Niles Amtrak station to cease ticket window operations March 1
NILES — As of March 1, travelers who visit the historic Niles Amtrak Depot will no longer be able to purchase their train tickets at the station’s window, after Amtrak representatives announced earlier this month that the ticket window is set to close.
Marc Magliari, the spokesperson for Amtrak, said most people are purchasing their tickets online, instead of at the station. This is in large part because it is cheaper to do so, because ticket fares go up the closer they are purchased to the train’s departure.
“People want the convenience,” Magliari said via phone from his office in Chicago Tuesday. “The earlier you buy the ticket, the lower the fare. We have had e-ticketing for several years, the dollar volume across the counter is declining. We have been closing ticket windows because of attrition.”
The depot will remain open for customers to use from 8:30 a.m. to 4 p.m. daily. Benches are available to those waiting for a train. Train hours will not be affected by the change. The station will still serve four eastbound trains and three westbound trains.

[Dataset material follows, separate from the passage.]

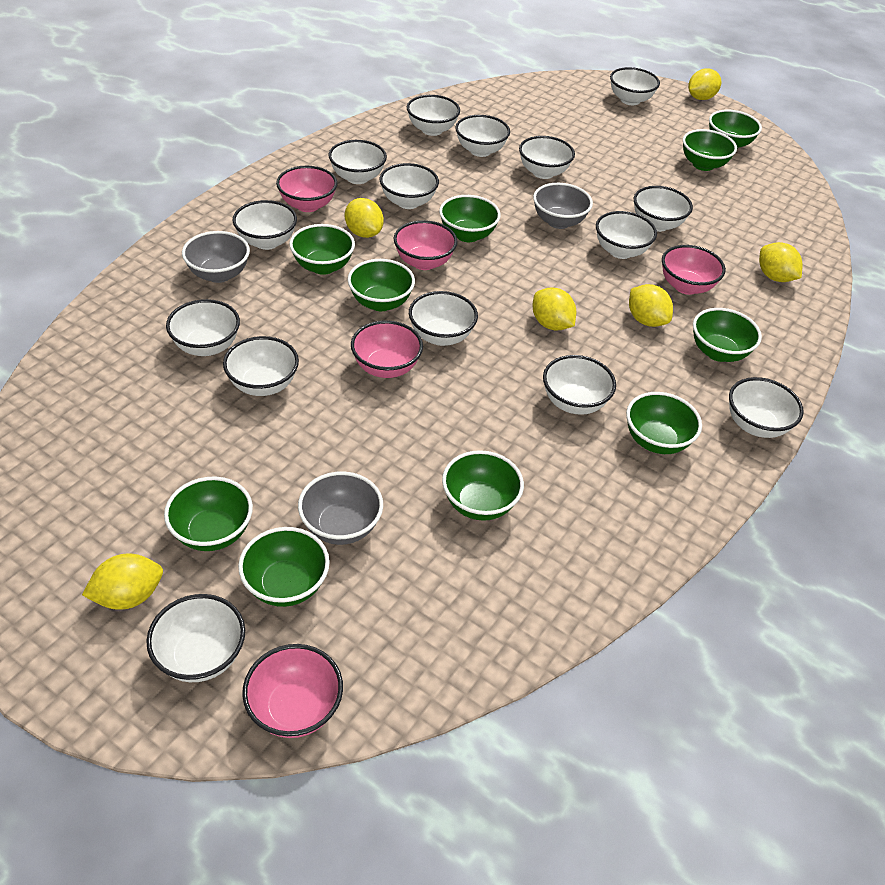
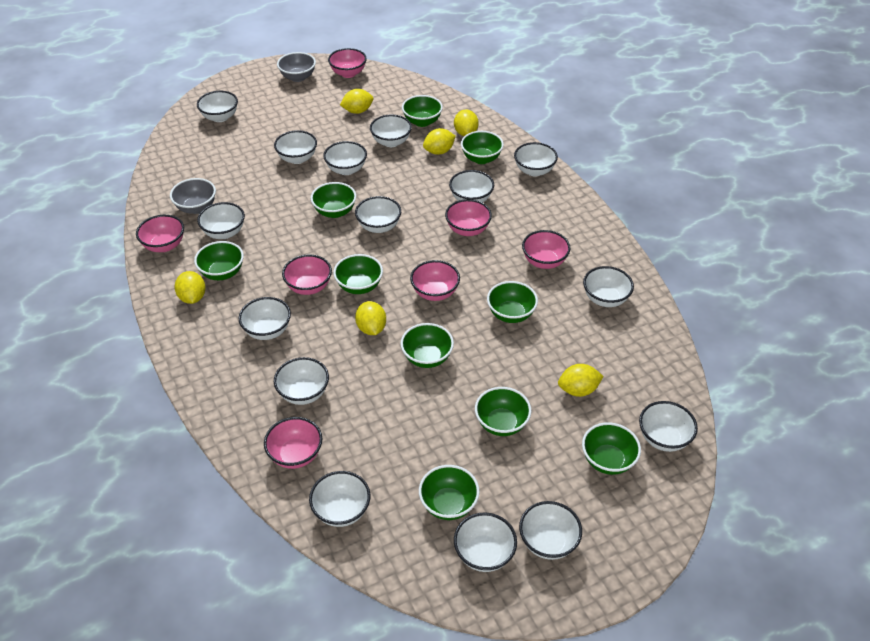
grey bowl: 3 -> 2
pink bowl: 5 -> 7

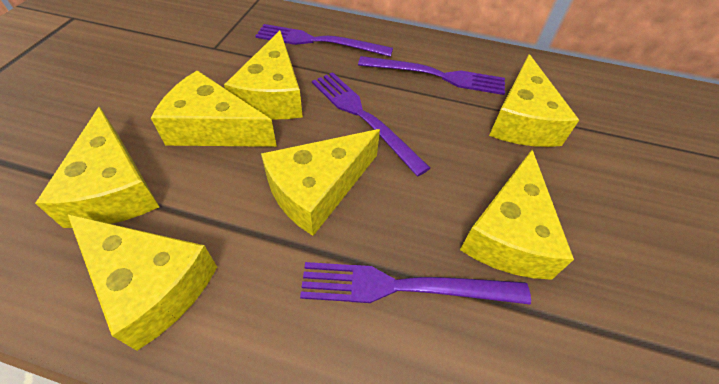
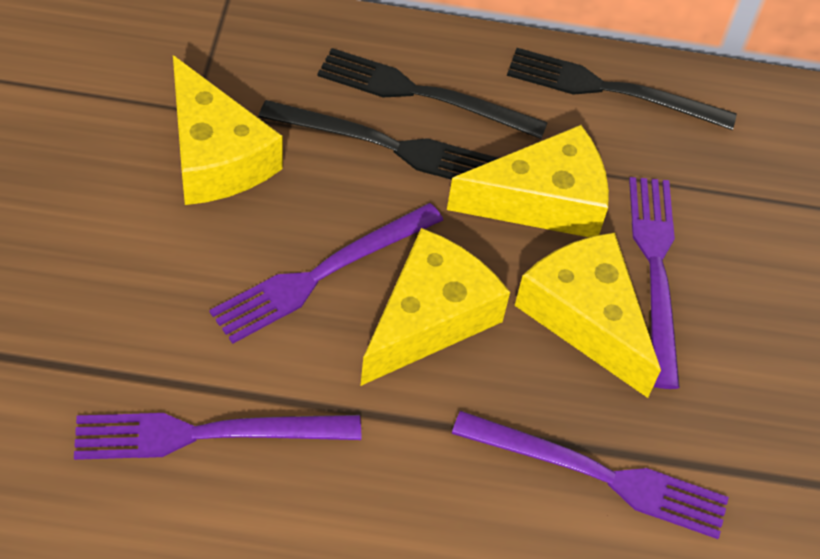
black fork: 0 -> 3
yellow cheese: 7 -> 4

“It is a valuable service and a valuable building that we continue to occupy,” Magliari said. “We need people to understand that the station will not close.”

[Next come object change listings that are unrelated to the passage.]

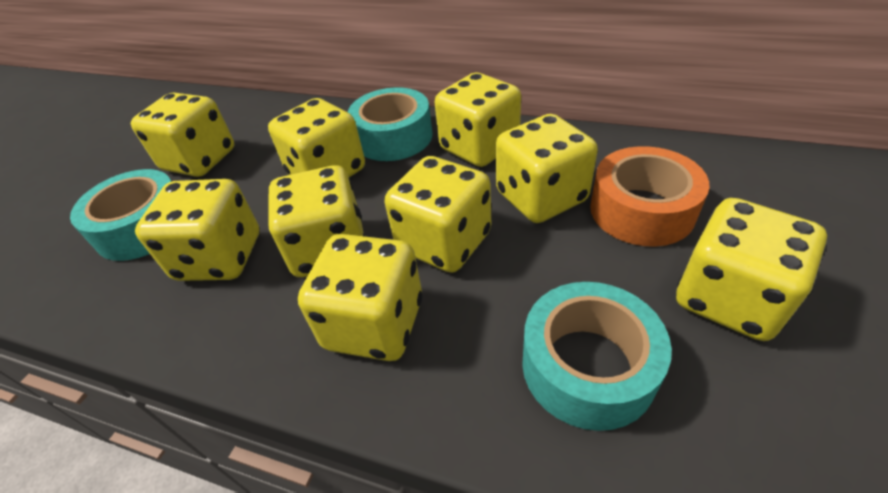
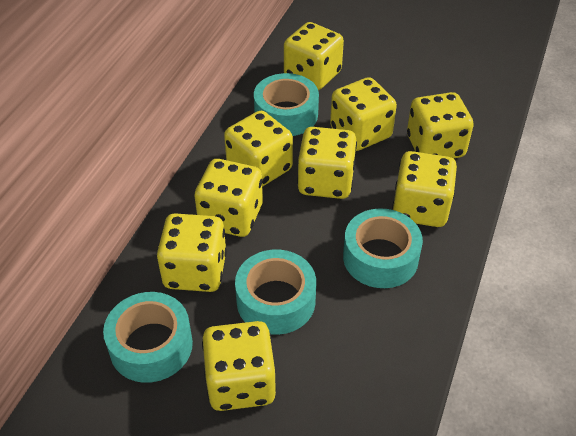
orange tape: 1 -> 0
turquoise tape: 3 -> 4

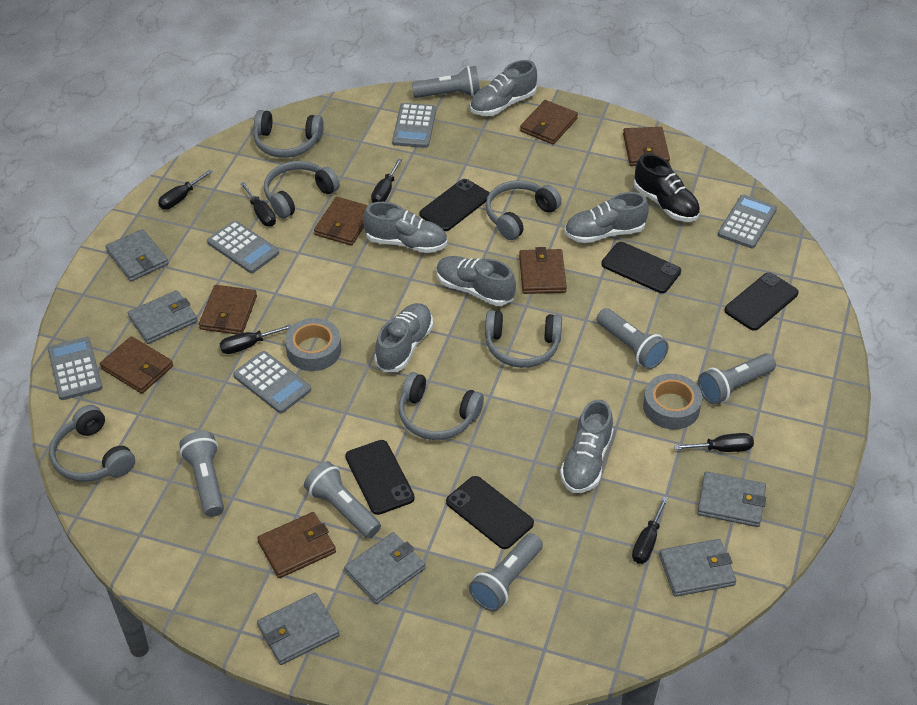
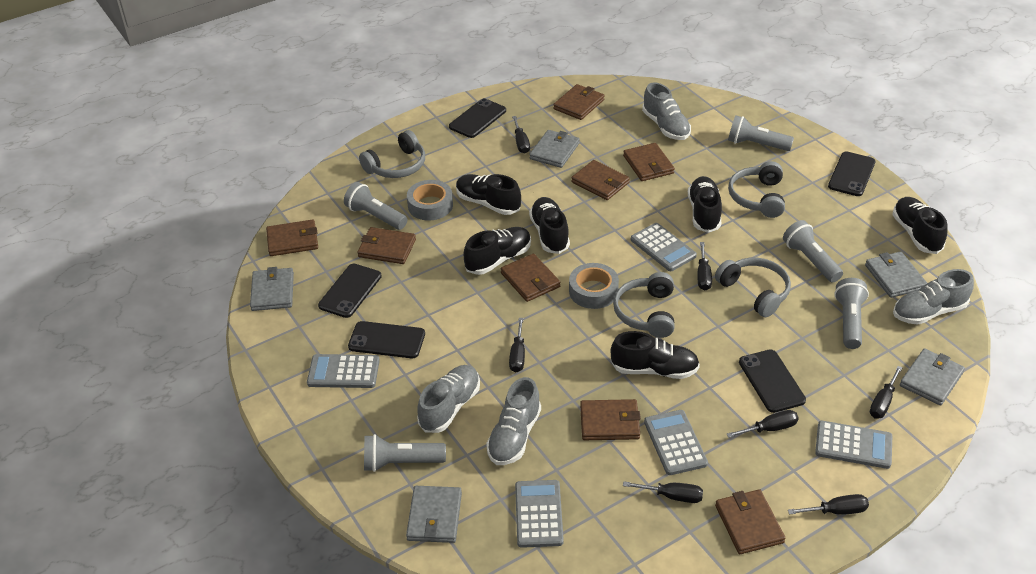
black screwdriver: 6 -> 7
black shoe: 1 -> 6
brown wallet: 7 -> 8
grey flashlight: 6 -> 5
grey headphones: 6 -> 4
grey shoe: 6 -> 4
grey wallet: 6 -> 5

Those who wish to purchase their ticket right before departure can buy a ticket from the conductor using a cash transaction, though Magliari warned that these tickets will be more expensive.
The Niles Amtrak ticket window is open five days a week and operated by one full-time agent, Magliari said. That job will be eliminated. A part-time caretaker will be employed to look after the building.
With online ticketing becoming the most common way for customers to purchase tickets, Magliari said less than half of the Amtrak stations across the country have a ticket window agent.
Magliari said Amtrak has discussed the changes with the city and the Four Flags Garden Club, a volunteer organization that cares for the station’s grounds. Should either party be interested, Magliari said they could discuss a train station host program to serve as a station ambassador.
The historic depot was constructed in 1892 by the Michigan Central Railroad and was known by travelers for its lush gardens, which were tended by German immigrant John Gipner. The building is modeled in Richardsonian Romanesque-Style and has served as a Niles landmark since it began operations.
The Four Flags Garden Club has long been part of the effort to preserve and care for the station’s grounds. The club was inspired by Gipner, to keep the grounds thriving.
Karen Persa, the public relations operator for the club, said the changes will not discourage the club’s efforts to preserve the station and its beauty.
Persa said she could not comment further on the change.
“Right now we just have to wait and see,” Persa said.
Amtrak has owned and operated the Niles Amtrak Station since 1971. The services are sponsored by the state of Michigan.